Un tel objectif exige que les étudiants qui ont la volonté de servir leur pays en se consacrant à l'éducation des enfants puissent le faire. Qu'est-ce qu'une nation qui n'est pas capable de mettre des enseignants devant les élèves et qui décourage les vocations? ça ne peut pas être la France. La France a confiance dans son école. Ce mot de confiance, vous avez souhaité qu'il soit non seulement prononcé, mais traduit. C'est pourquoi j'ai demandé au Gouvernement et au ministre de l'Education Nationale que les conditions d'entrée dans le métier soient améliorées et que des pré-recrutements puissent avoir lieu. C'est ce qui aura lieu, dès janvier prochain, avec 6000 emplois Avenir Professeur et la mise en place, au printemps, d'un deuxième concours et, dès la rentrée 2013, une rentrée progressive dans le métier.
Nos enfants ont besoin de professeurs. Ils ont aussi besoin de professeurs bien formés.
Enseigner, c'est un métier exigeant, qui expose, parfois durement, à des risques réels, comme l'ont cruellement rappelé les incidents de ces dernières semaines.
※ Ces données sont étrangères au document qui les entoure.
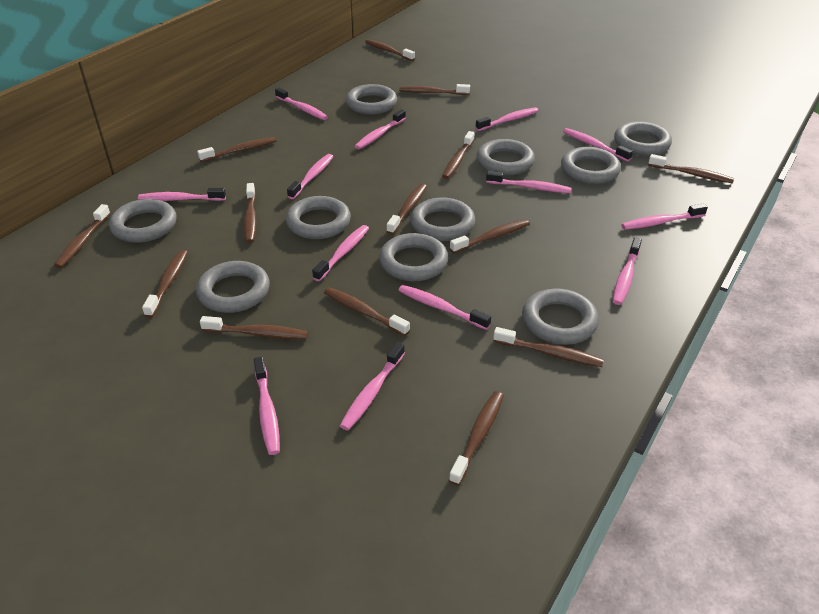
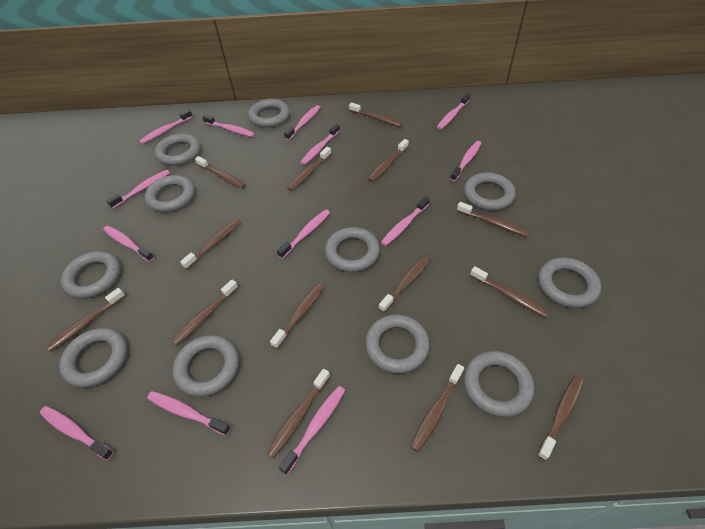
grey ring: 10 -> 11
C'est aussi un métier qui s'apprend. La formation des professeurs sera rétablie. Il ne s'agira pas de revenir aux écoles normales, pas davantage aux IUFM. Nous allons faire du neuf : avec les écoles supérieures du professorat et de l'éducation, autour de l'idée de la professionnalisation.
La professionnalisation, à la fois dans les contenus et dans les modalités, avec une vraie place pour les stages pratiques, avec une prise en compte des spécificités comme pour les maîtres de maternelle. La professionnalisation, c'est également celle des concours. Je veux éviter tous les malentendus. Connaître ce métier, c'est d'abord maîtriser sa propre discipline. Mais le savoir, évidemment indispensable, ne peut suffire à préparer les futurs enseignants à la réalité de leur exercice professionnel devant les élèves, qui exige un certain savoir-faire.
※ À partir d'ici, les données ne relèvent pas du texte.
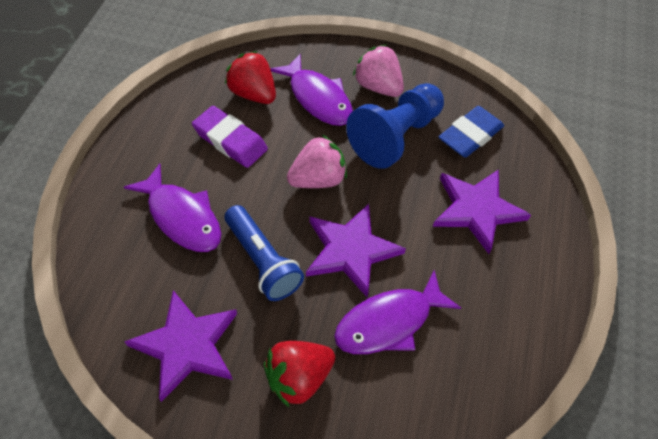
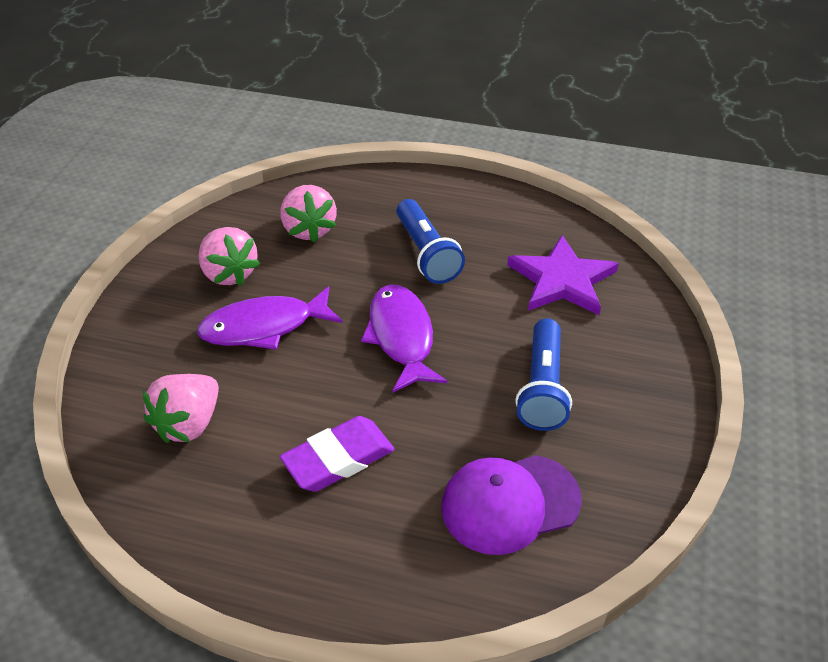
blue eraser: 1 -> 0
blue flashlight: 1 -> 2
blue pawn: 1 -> 0
pink strawberry: 2 -> 3
purple cap: 0 -> 1
purple fish: 3 -> 2
purple star: 3 -> 1
red strawberry: 2 -> 0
Voilà la condition indispensable pour refonder l'école : un encadrement plus élevé, des professeurs mieux formés et un budget sanctuarisé. Mais faut-il encore fixer clairement des objectifs.
J'en dégage deux principaux :
1/ Le premier, c'est la réussite pour tous.
Je veux remettre tout simplement, le système à l'endroit et donner la priorité au primaire. Là où sont acquises les bases solides qui détermineront la suite du parcours. Il ne s'agit pas d'imposer les cycles les uns aux autres, il s'agit de prendre les systèmes scolaires dans sa logique même. On l'a dit, on l'écrit depuis des années. Cela n'a pas empêché le sous-investissement chronique et inconséquent dans le premier degré.
Aussi, j'assume pleinement, ici devant vous, le choix de cibler les moyens, de les concentrer là où ils seront le plus utiles.
D'abord, la scolarisation des enfants de moins de trois ans, qui doit être centrée sur les apprentissages premiers et notamment le langage oral. C'est dans le très jeune âge que se nouent souvent des inégalités qui deviennent rapidement irréversibles. L'école maternelle peut les atténuer et les corriger. Encore doit-elle offrir une scolarisation adaptée à l'âge des enfants et à leurs besoins psychologiques et physiologiques spécifiques. Cette politique s'engagera dès la rentrée 2013 dans les territoires en difficulté.
Ensuite, l'école élémentaire, sa mission est de transmettre les premiers éléments des savoirs fondamentaux. Elle doit bénéficier d'une pédagogie nouvelle et de la mise en place du principe du « plus de maîtres que de classes ». Cet apport d'enseignants dans les établissements qui en ont le plus besoin facilitera justement le travail en commun, introduira de nouvelles méthodes de suivi personnalisé des élèves et permettra de prévenir les premiers retards.
Je fais miennes vos propositions. Sur les redoublements qui ne sont pas toujours utiles et dont le nombre devra être réduit.
Sur la notation, dont l'objet - précieux, nécessaire - est d'indiquer un niveau plutôt que de sanctionner un élève.
Egalement sur les devoirs qui doivent être faits dans l'établissement plutôt qu'à la maison si l'on veut accompagner les enfants et rétablir l'égalité.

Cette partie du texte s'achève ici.